Bütçe açığının kapatılması için (bu israf varken kapanmaz ya!) vergi üstüne vergi geliyor. Nitekim geçtiğimiz hafta içinde mevcut vergilere:
*Konaklama vergisi,
*Değerli Konut Vergisi ve
*Dijital Hizmet Vergisi
Adları altında yeni vergiler eklendi.
Öyle anlaşılıyor ki, devlet yeni vergiler ihdas etmek konusunda bir hayli zorlanmaktadır. Bir kıyak yapalım ve bir anekdottan yola çıkarak yetkililere çok iyi kaynak sağlayacak, kimseleri gücendirmeyecek(!) bir vergi türünü anımsatalım.
Öyle anlatılır ki, zamanın birinde tıpkı AKP döneminde Türkiye’nin düştüğü duruma düşürülen ve tek adam iradesiyle (SALTANAT) yönetilen bir ülkede, aşırı israflar yüzünden hazine tamtakır olunca Padişah vezirlerini toplayarak yeni bir vergi ihdas edilmesini istemiş: -Ancak, bu öyle bir vergi olacak ki, halk, bunu seve-seve versin! demiş ve yeni ihdas edilecek böyle SEVİMLİ BİR VERGİ konusunda fikirlerini sormuş. Soruya uygun cevabı, haliyle vezirlerin en akıllısı(!) olan baş vezir sunarak demiş ki:
-Padişahım, ben diyorum ki (AKIL VERGİSİ) adı altında bir vergi ihdas edelim. Halkımız, kendi kendisini (ÇOK AKILLI), (AKILLI) VE (AKILSIZ) olarak tanımlasın. Kendisini (Çok akıllı) olarak kabul edenden çok, sadece (akıllı) olarak tanımlayandan az, (akılsız) olarak tanımlayanlardan hiç vergi almayalım. Herkes kendisini (ÇOK AKILLI) zannettiği için, emin olun, en yüksek oranda AKIL VERGİSİ vermeyi seve-seve kabullenecektir!

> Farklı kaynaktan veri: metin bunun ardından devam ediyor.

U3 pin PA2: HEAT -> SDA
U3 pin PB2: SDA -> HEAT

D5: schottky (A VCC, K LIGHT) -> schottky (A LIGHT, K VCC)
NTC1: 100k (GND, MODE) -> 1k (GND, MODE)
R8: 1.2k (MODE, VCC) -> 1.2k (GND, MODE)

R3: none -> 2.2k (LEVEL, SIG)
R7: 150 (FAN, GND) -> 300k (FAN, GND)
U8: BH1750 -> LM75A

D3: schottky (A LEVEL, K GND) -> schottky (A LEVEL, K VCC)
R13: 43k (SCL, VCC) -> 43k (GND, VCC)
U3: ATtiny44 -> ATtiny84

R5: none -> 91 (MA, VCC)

Evet, Türkiye’de uygulanmadık bir AKIL VERGİSİ kaldı. Şimdi sıra, bu vergiyi uygulamaya gelmiş gibi:
İşin acı esprisi bir yana, öncelikle belirtmekte yarar var ki, İslam dininin kurallarına riayet ettiği havasını uyandırarak halkın dini duygularını sömürmeyi itiyat haline getirmiş olan AKP yetkilileri de bilirler ki, din-i İslam’a göre fakirlerden vergi almak HARAMIN TA KENDİSİDİR. İslam dininde sadece ve sadece zenginlerden, gücü yetenlerden vergi alınır. Borçları yüzünden İNTİHAR EDECEK kadar bunalıma girenlerden asla ve kata vergi almaz, vergi istemez. Tam zıddı, topladığı vergileri bu gibilere durumlarını düzeltsinler, yaşamlarını sürdürebilsinler diye dağıtır.
Türkiye Cumhuriyeti lâik bir ülke. Yani yasalar şeri kurallara göre işletilmiyor. Ancak, anayasaya göre SOSYAL bir devlettir.

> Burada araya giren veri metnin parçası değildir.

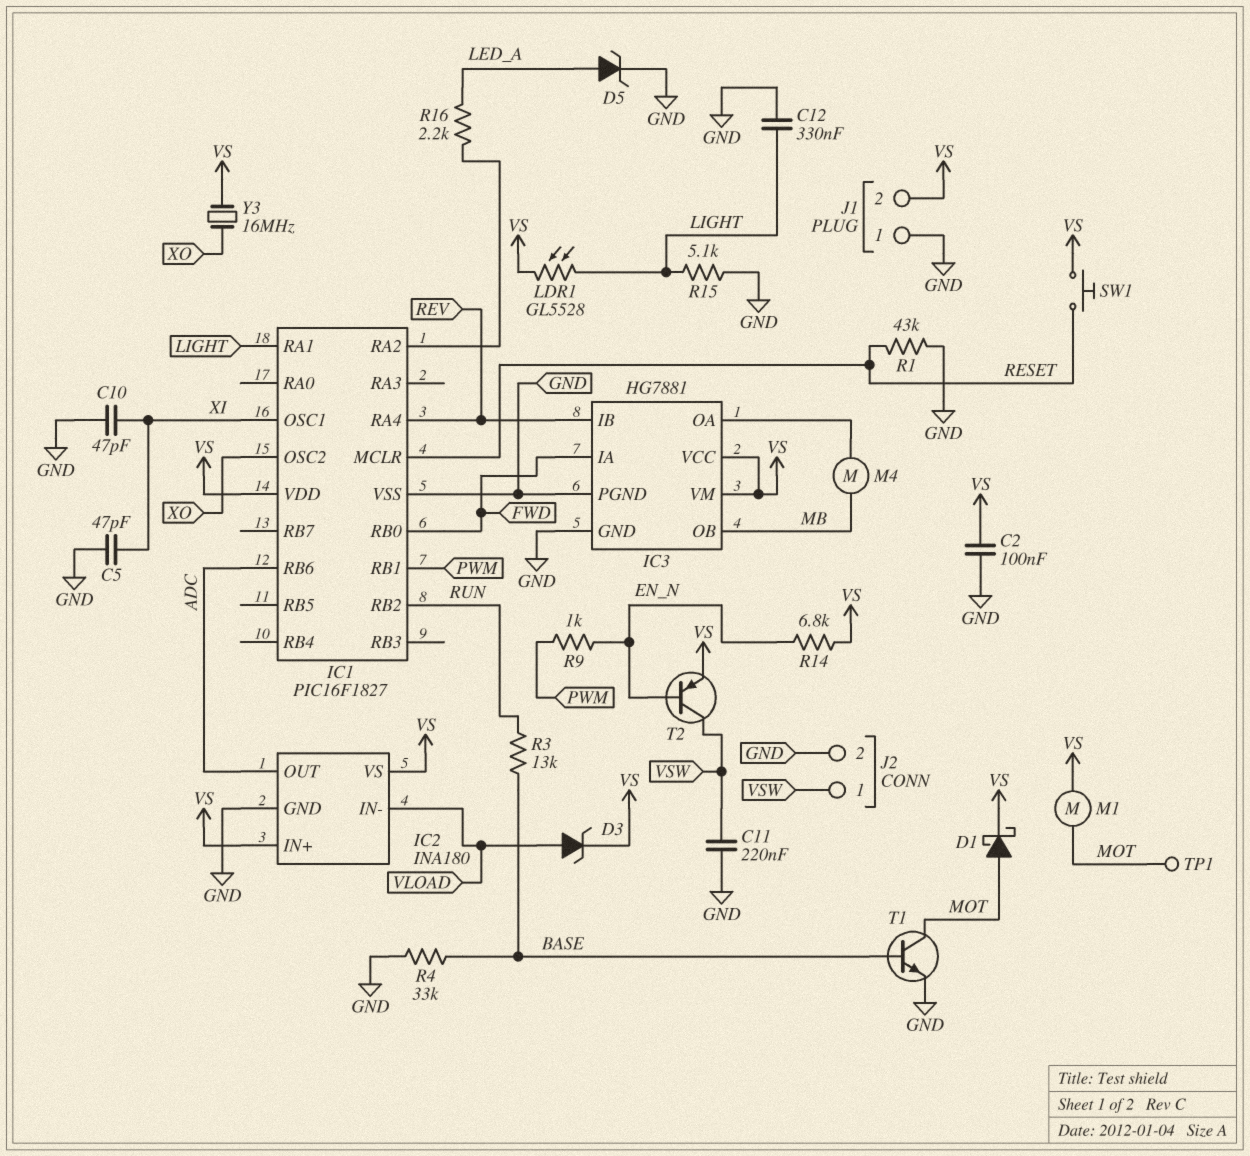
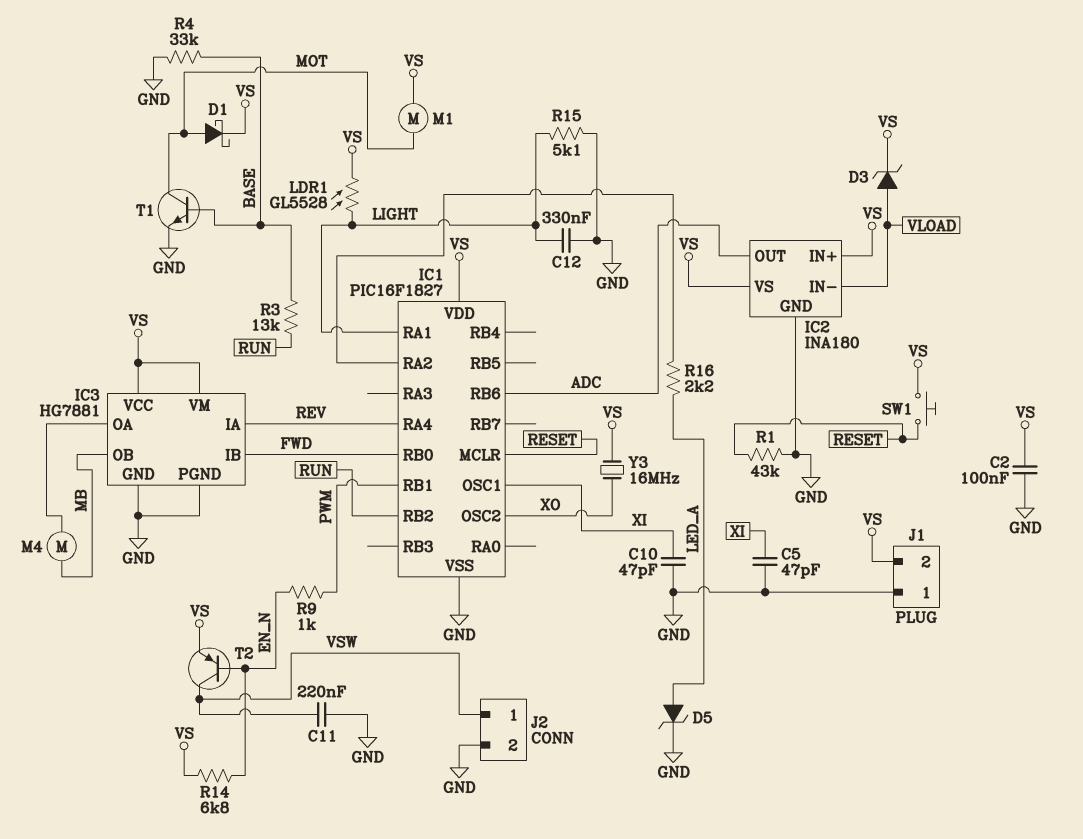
IC3 pin IA: FWD -> REV
IC3 pin IB: REV -> FWD
TP1: test point (MOT) -> none

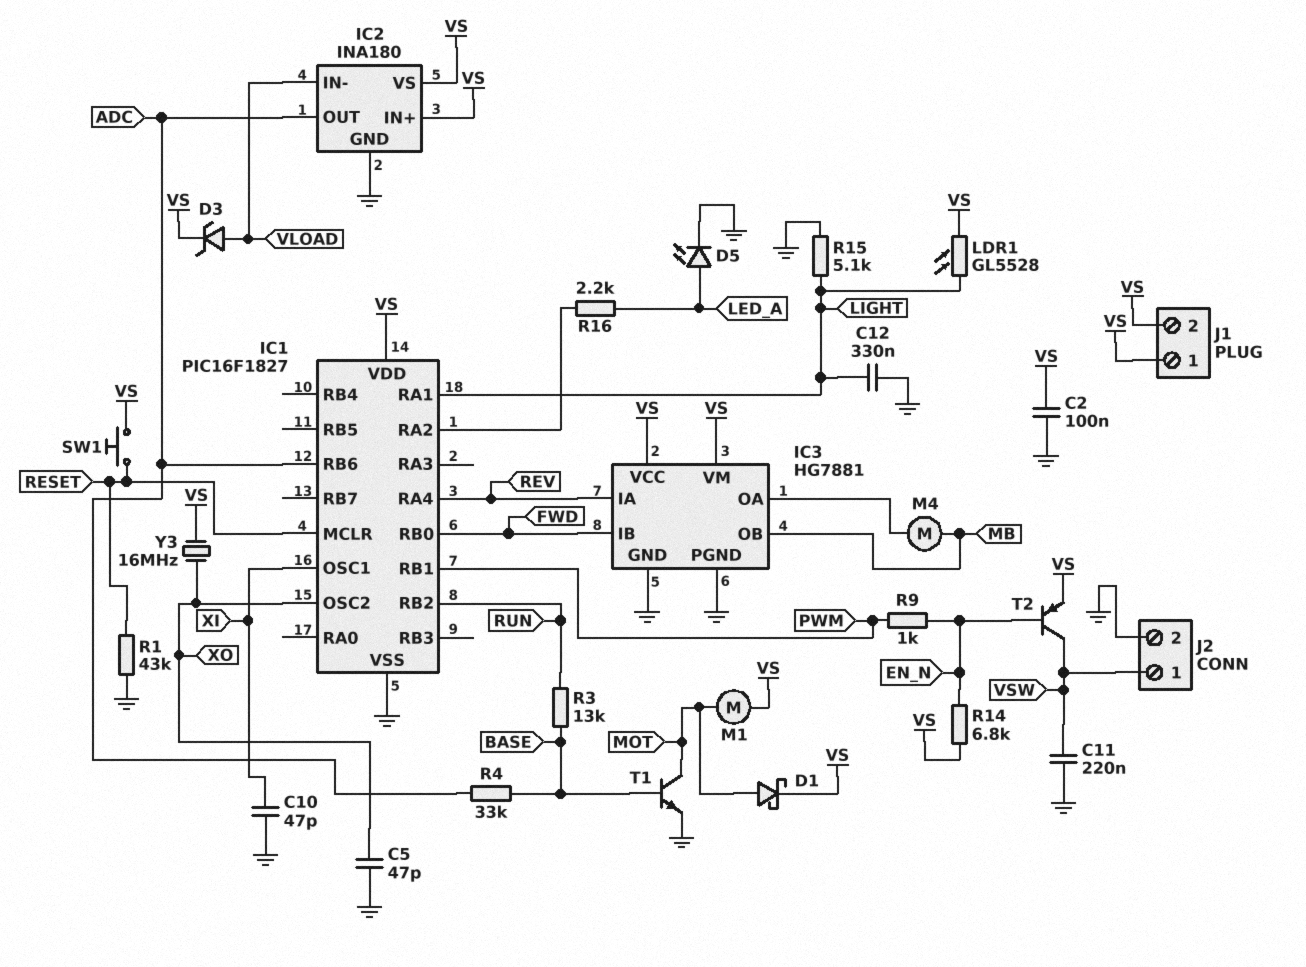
C5: 47pF (GND, XI) -> 47pF (GND, XO)
D5: zener (A LED_A, K GND) -> LED (A LED_A, K GND)
J1 pin 1: GND -> VS
R4: 33k (BASE, GND) -> 33k (ADC, BASE)

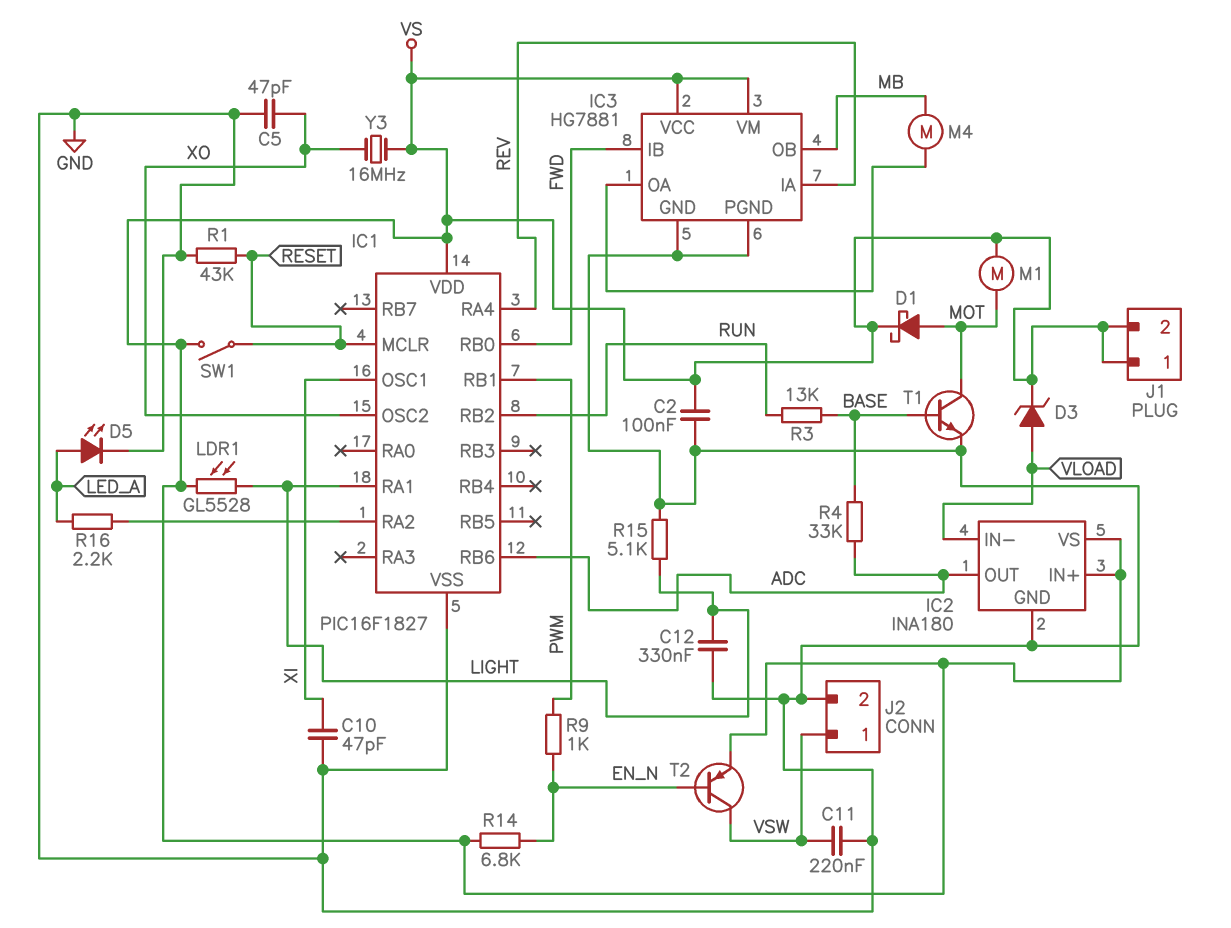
SW1: button (RESET, VS) -> switch (RESET, VS)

“Türkiye Cumhuriyeti Anayasası Madde 2: Türkiye Cumhuriyeti, toplumun huzuru, millî dayanışma ve adalet anlayışı içinde, insan haklarına saygılı, Atatürk milliyetçiliğine bağlı, başlangıçta belirtilen temel ilkelere dayanan, demokratik, lâik ve sosyal bir hukuk Devletidir” der.
Şimdi Sosyal Devlet ne demektir, bunun açılımını yapalım. Sosyal devlet olmak, ileri demokrasiyle yönetilen bütün ülkelerin ortak vasıflarıdır. Türkiye’de olduğu gibi birçok ülkenin anayasasında SOSYAL DEVLET OLMAK ilkesi yazılı olsa bile, bir devletin sosyal devlet olup olmadığı icraatlarından belli olur.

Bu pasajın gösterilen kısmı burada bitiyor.